A good lesson learned, Lynne. And I'm pleased that your friends were able to handle the mid-water ascent with no issues.

My solutions would be ... when moving the upline, run a spool from the original location to the new location ... if more than one team is down, place a cookie on the spool line at the original location. When you come back, if the cookie is there, remove the cookie and proceed to the upline. If the cookie is gone, retrieve the spool as you proceed to the upline.

It all has to be discussed prior to the dive.

... Bob (Grateful Diver)
 
Diving where they hook the wrecks can definitely be a learning experience. I learned the hard way to carry a strobe and put it on the line, we tried a cyalume stick and it didn't show up very well in 2-4 foot visibility. Those blue (or green in our case) water ascents can really raise your heart rate, my DM and I couldn't find the line even though we knew it was next to the door on the starboard side of the tug. How the new AOW students found the stupid thing I'll never know because the DM and I searched for nearly 5 minutes but I remember hanging in the middle of nowhere at 15 feet for 3 minutes HOPING we would be somewhere near the boat when we surfaced.
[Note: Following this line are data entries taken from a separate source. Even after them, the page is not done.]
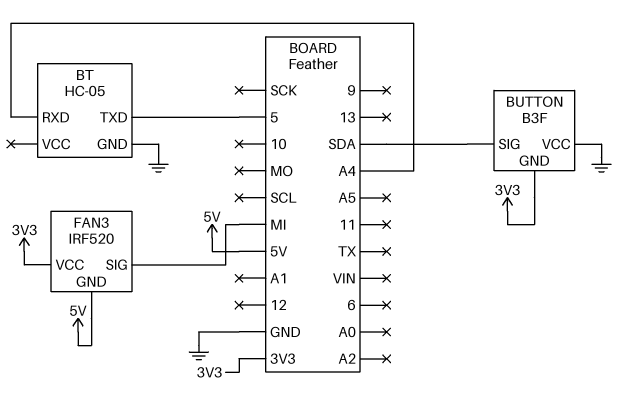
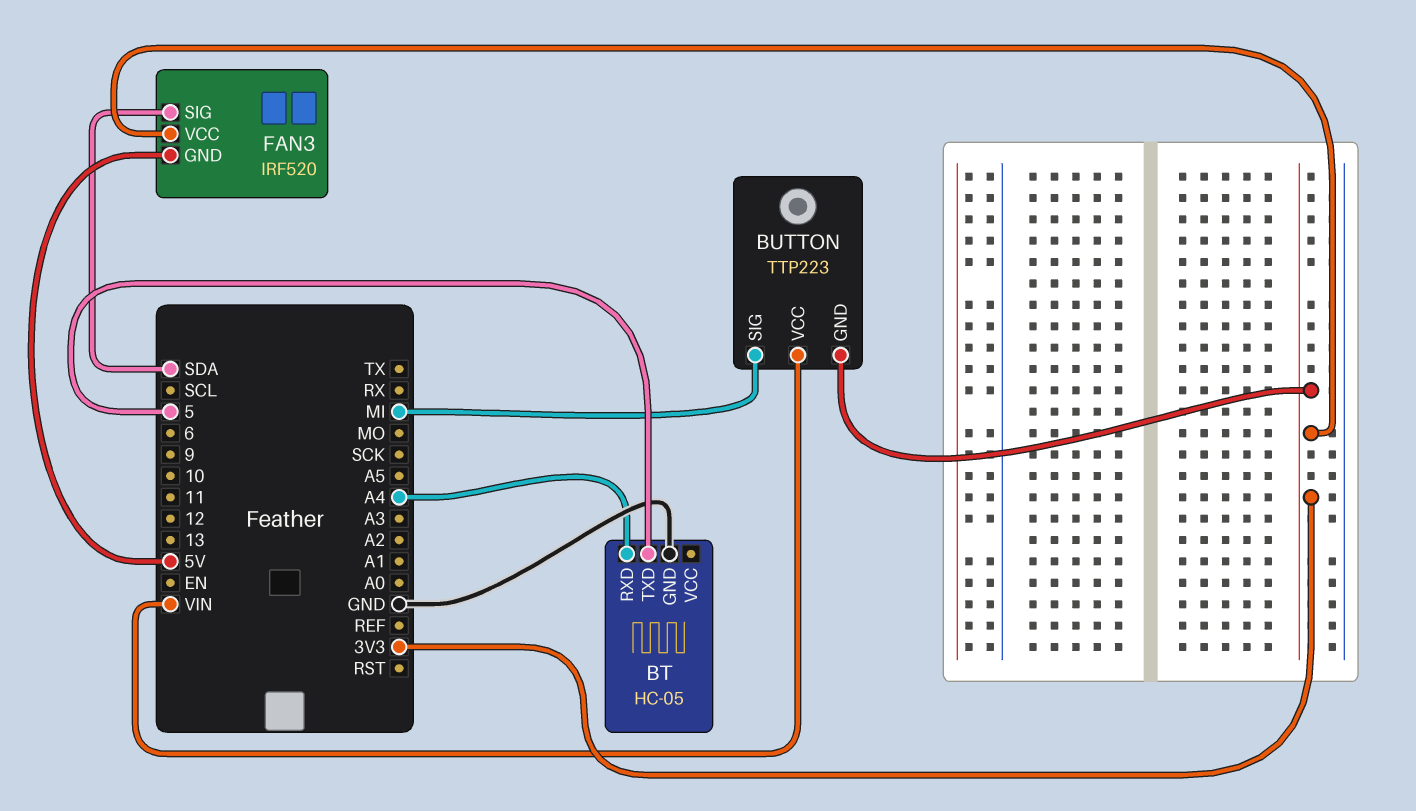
BUTTON: B3F -> TTP223
BUTTON pin SIG: SDA -> MI
BUTTON pin VCC: GND -> VIN
FAN3 pin SIG: MI -> SDA

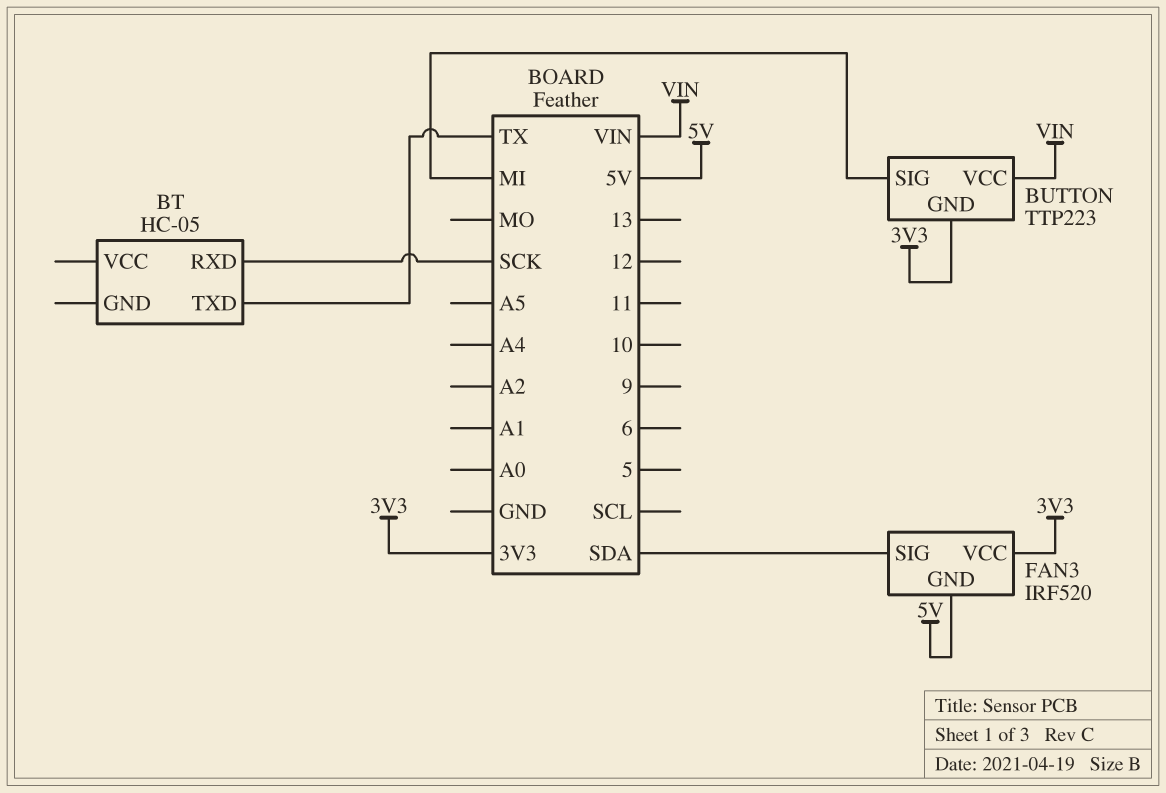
BT pin GND: GND -> none
BT pin RXD: A4 -> SCK
BT pin TXD: 5 -> TX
The second wreck was when we tied the cyalume stick to the line to make it more visible. I missed that line too, I felt my student tug on my fin and turned to see what he wanted. He pointed 2 feet above me, I was swimming right under the line and couldn't see it. I had been counting standpipes (the wreck is upside down) and KNEW the line should be between the one I was looking at and the next one but I still never saw it. Having a strobe tied off probably would have made it a lot easier to locate that line.
Ber :lilbunny:


Glad it worked out... with that kind of viz you probably should have run a reel from the upline. That too, I learned from experience. :coffee:
 
Well, I don't think very many of us recreational divers in the Sound carry cookies, or even own them. But I think almost everybody is carrying SOMETHING they could clip off to the line as a signal.
 
Glad it worked out... with that kind of viz you probably should have run a reel from the upline. That too, I learned from experience. :coffee:

Agreed. Out here, if vis is that bad (often the case), most dive teams will run a reel. Free ascents in the North Atlantic are idiotic.
 
Well, we're pretty used to free ascents in the Sound, because the vast majority of our boat dives are done, as I said, with live boat pickup and no anchor or buoy line to go up or down. That was the saving grace for our novice companions. (We'd actually done a couple of boat dives the prior week which required free ascents, and those were the first boat dives in the Sound for one of our friends. I worry about them mostly because I find free ascents WAY easier with a bag shoot, and neither of them knows how to do that.)